Cinderella was probably a brat's picture

So BM lives just a few minutes away from us, but in an apartment with sketchy neighbors and no kids around. Her whole family lives out of state and she is single (for now, but that literally changes weekly), so pretty much all of her friends here are single too. Almost all of the kids' friends live around us and are the children of my friends and neighbors. Skids will be turning 3 and 6 the week before Christmas, and I'm wondering how to go about the whole birthday party thing.

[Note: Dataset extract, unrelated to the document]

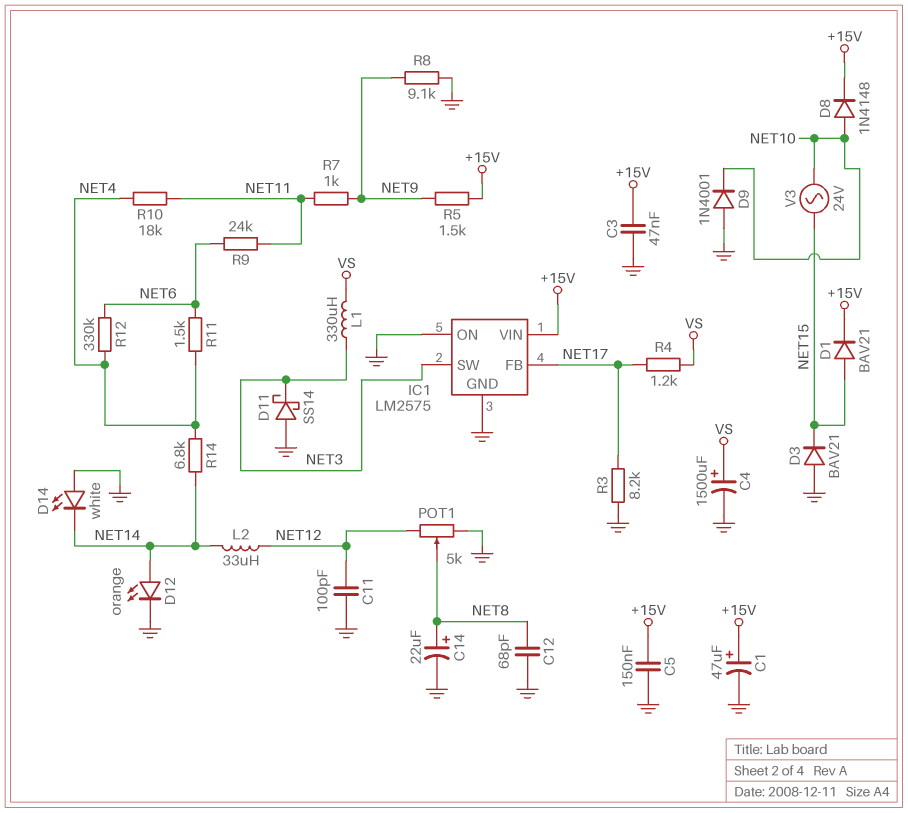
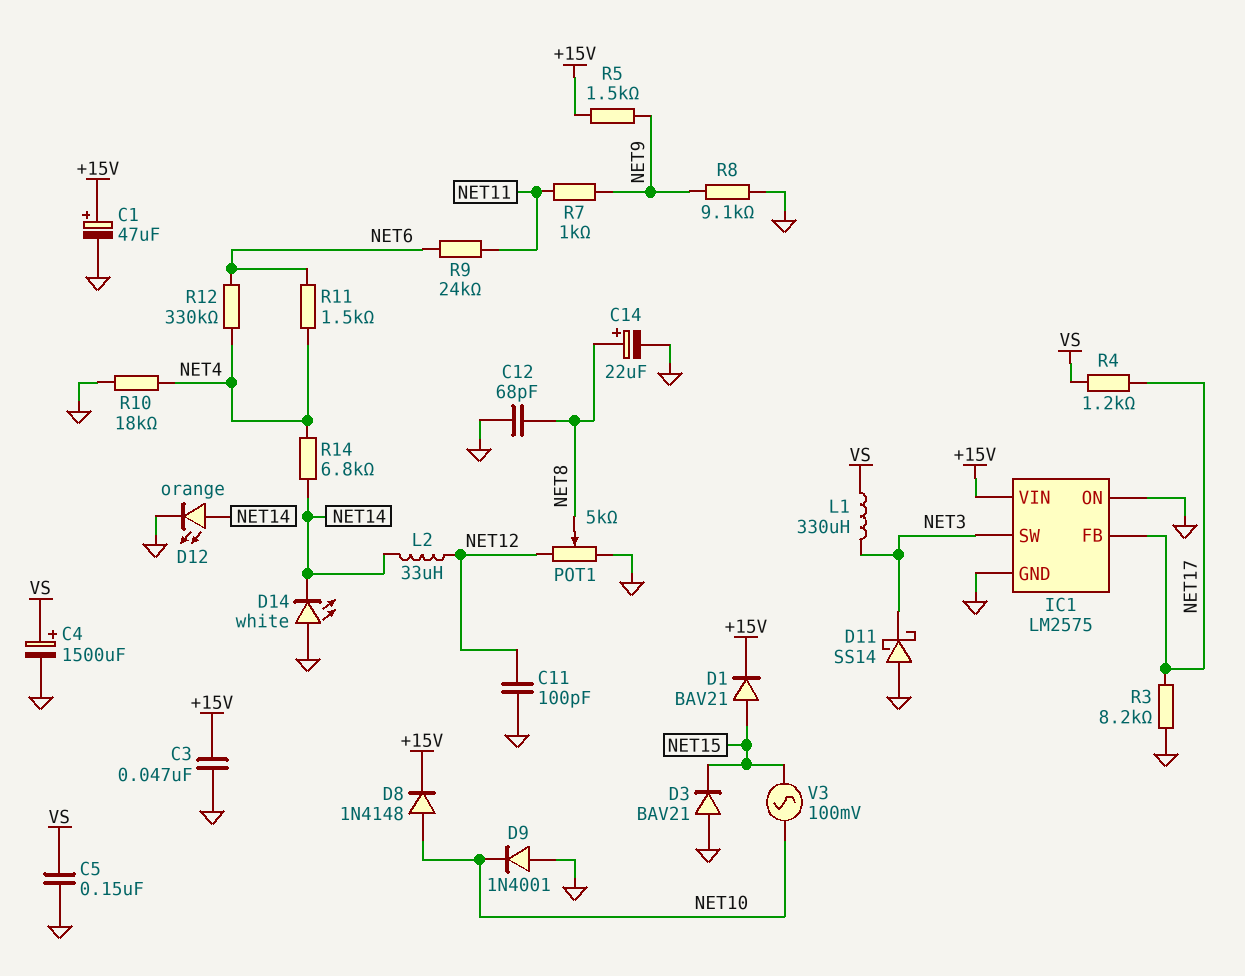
C5: 150nF (+15V, GND) -> 150nF (GND, VS)
R10: 18k (NET4, NET11) -> 18k (GND, NET4)
V3: AC 24V (NET10, NET15) -> AC 100mV (NET10, NET15)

I really have no interest in collaborating a joint party with her just so she can feel like she's a part of it (it will have to include both my family and my in laws too... so it's just too weird for everyone). I know if I let her take the reigns on it then they will have no friends at their parties. My DH is kind of against the idea of over-spoiling them with 2 parties each followed by two Christmas'. I agree that it would be a bit of an overkill to do that, but I don't want them to not have their friends celebrate their birthdays with them either. I don't wanna just take over or anything, but I'm not really sure what else to do.

Suggestions anyone?

apete's picture

I agree with the every other year. We did NOT do that and spent many years carting SD around to various parties. All it resulted in was the expectation that we would do the same thing for the sgrands, which gets even more complicated with more extended family. It's not necessarily a matter of spoiling them but rather trying to maintain sanity.

PoisonApples's picture

We do separate parties. I don't think it's 'spoiling' them because one is low-key and one is with their friends.

For example, if BM does the big blow out party with the kid's friends then she'll bring her family to that one and we'll just do a low-key party with dad's family and us. If we did the big party with friends (has never happened - BM is too much of a control freak) then I assume that dad's family would be included and BM could have one with just her family separately.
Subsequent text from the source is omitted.